Они трогаются в путь, когда часы на приборном щитке показывают четыре. Они сами не знают, куда едут. У Эмиля есть смутное намерение вновь отправиться в сторону каталонских Пиренеев, ведь, дав крюк в Эус, они удалились от них. Но он поворачивается к Жоанне, ему нужно ее одобрение.

— Едем обратно в каталонские Пиренеи?

Она раскладывает на коленях большую карту и отвечает не сразу, так сосредоточенна.

— Жоанна?

— Да?

Она поднимает к нему лицо и не дает заговорить. Ее палец упирается в точку на карте.

— Смотри. Мы здесь.

Она показывает Прад, городок, в котором они делали покупки.

— Мы совсем рядом с морем.

Ее палец скользит к средиземноморскому побережью, где точками отмечены городки Аржелес-сюр-Мер и Коллиур.

— Да, действительно. Мы здорово сместились на восток.

С минуту она молчит, ведя кончиком пальца по маршруту Прад — Аржелес-сюр-Мер.

— Мы могли бы…

Она поднимает на него испуганные глаза.

— Мы могли бы дать крюк к морю?

И поспешно добавляет:

— Я никогда не видела ничего, кроме Ла-Манша.

А он думает, что ничего подобного не ожидал. Эта девушка села в его кемпинг-кар с отсутствующим взглядом и полным безразличием к своей судьбе. Когда он сказал ей: «Насчет маршрута… Мы не договорились», она ответила, пожав плечами: «Для меня это не имеет значения». Он тогда заледенел от ужаса.

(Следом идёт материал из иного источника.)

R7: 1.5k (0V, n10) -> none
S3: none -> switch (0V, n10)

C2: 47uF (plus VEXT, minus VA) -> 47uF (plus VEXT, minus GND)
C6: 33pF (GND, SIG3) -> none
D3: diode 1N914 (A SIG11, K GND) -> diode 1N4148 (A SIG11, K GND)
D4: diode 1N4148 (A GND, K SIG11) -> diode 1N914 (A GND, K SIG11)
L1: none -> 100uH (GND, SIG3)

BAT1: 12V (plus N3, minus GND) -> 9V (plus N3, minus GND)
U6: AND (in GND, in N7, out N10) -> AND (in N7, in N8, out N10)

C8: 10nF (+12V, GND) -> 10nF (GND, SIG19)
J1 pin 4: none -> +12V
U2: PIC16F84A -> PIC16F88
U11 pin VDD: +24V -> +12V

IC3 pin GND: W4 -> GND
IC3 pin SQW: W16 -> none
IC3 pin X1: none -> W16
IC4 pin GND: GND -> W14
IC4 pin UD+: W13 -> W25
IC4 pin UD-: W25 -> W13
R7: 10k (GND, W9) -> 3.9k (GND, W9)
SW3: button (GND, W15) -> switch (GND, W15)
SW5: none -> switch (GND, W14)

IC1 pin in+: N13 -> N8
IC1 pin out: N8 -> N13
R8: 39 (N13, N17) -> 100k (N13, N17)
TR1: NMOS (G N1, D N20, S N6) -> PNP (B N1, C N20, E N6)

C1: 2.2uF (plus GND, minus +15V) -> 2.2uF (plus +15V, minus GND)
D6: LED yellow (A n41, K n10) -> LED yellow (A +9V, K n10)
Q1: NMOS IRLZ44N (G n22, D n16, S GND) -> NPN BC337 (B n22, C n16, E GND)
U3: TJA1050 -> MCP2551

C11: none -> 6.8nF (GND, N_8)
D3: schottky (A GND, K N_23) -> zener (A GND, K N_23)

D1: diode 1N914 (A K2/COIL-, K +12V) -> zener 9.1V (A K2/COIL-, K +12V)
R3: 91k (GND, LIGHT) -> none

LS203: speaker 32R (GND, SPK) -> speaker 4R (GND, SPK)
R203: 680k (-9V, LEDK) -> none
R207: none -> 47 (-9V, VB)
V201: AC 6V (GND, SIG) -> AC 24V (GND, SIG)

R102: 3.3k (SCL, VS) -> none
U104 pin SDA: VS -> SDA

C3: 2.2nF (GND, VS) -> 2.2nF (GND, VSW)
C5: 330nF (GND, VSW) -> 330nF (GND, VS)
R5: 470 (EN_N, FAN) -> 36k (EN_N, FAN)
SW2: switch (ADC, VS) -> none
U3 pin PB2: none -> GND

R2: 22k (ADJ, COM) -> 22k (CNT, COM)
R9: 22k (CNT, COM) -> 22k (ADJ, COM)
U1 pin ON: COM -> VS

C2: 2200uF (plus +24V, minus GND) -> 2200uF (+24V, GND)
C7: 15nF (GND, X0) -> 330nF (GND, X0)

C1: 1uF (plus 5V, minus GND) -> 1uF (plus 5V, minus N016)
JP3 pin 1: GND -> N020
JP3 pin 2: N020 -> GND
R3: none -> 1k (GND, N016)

Сегодня та же самая девушка сосредоточенно погрузилась в карту и хочет увидеть море. Это фантастика. Эмиль не знает, он ли это сделал, сумел вернуть ей вкус к жизни, или это Миртиль, или горы, Пок, старые колокольни, мощенные булыжником улочки…

— Конечно.

Она явно довольна. Складывает карту и разглаживает ее на коленях.

— Тогда поехали прямо?

— Да.

Она улыбается, глядя на дорогу.


Они останавливаются на бензоколонке у Перпиньяна, чтобы заправиться. Жоанна уходит в туалет. Машина заправлена. Жоанна еще не вернулась, и Эмиль идет внутрь купить себе кофе. Уже пять часов. День пролетел быстро. До побережья они доберутся, наверно, к ночи.

Он подходит к кофейному автомату, роясь в кармане джинсов в поисках мелочи. Когда монетки опущены в щель и кофе течет в стаканчик, он поднимает голову, услышав голос Жоанны. Она стоит в трех метрах от него с мужчиной. Он сразу чувствует, как что-то тяжелое падает в его желудок, потому что первое, о чем он подумал: Это Леон. Это представляется ему как очевидность. Это может быть только Леон. Он нашел ее. Как ему это удалось?

— Месье?

Какая-то женщина нетерпеливо обращается к нему.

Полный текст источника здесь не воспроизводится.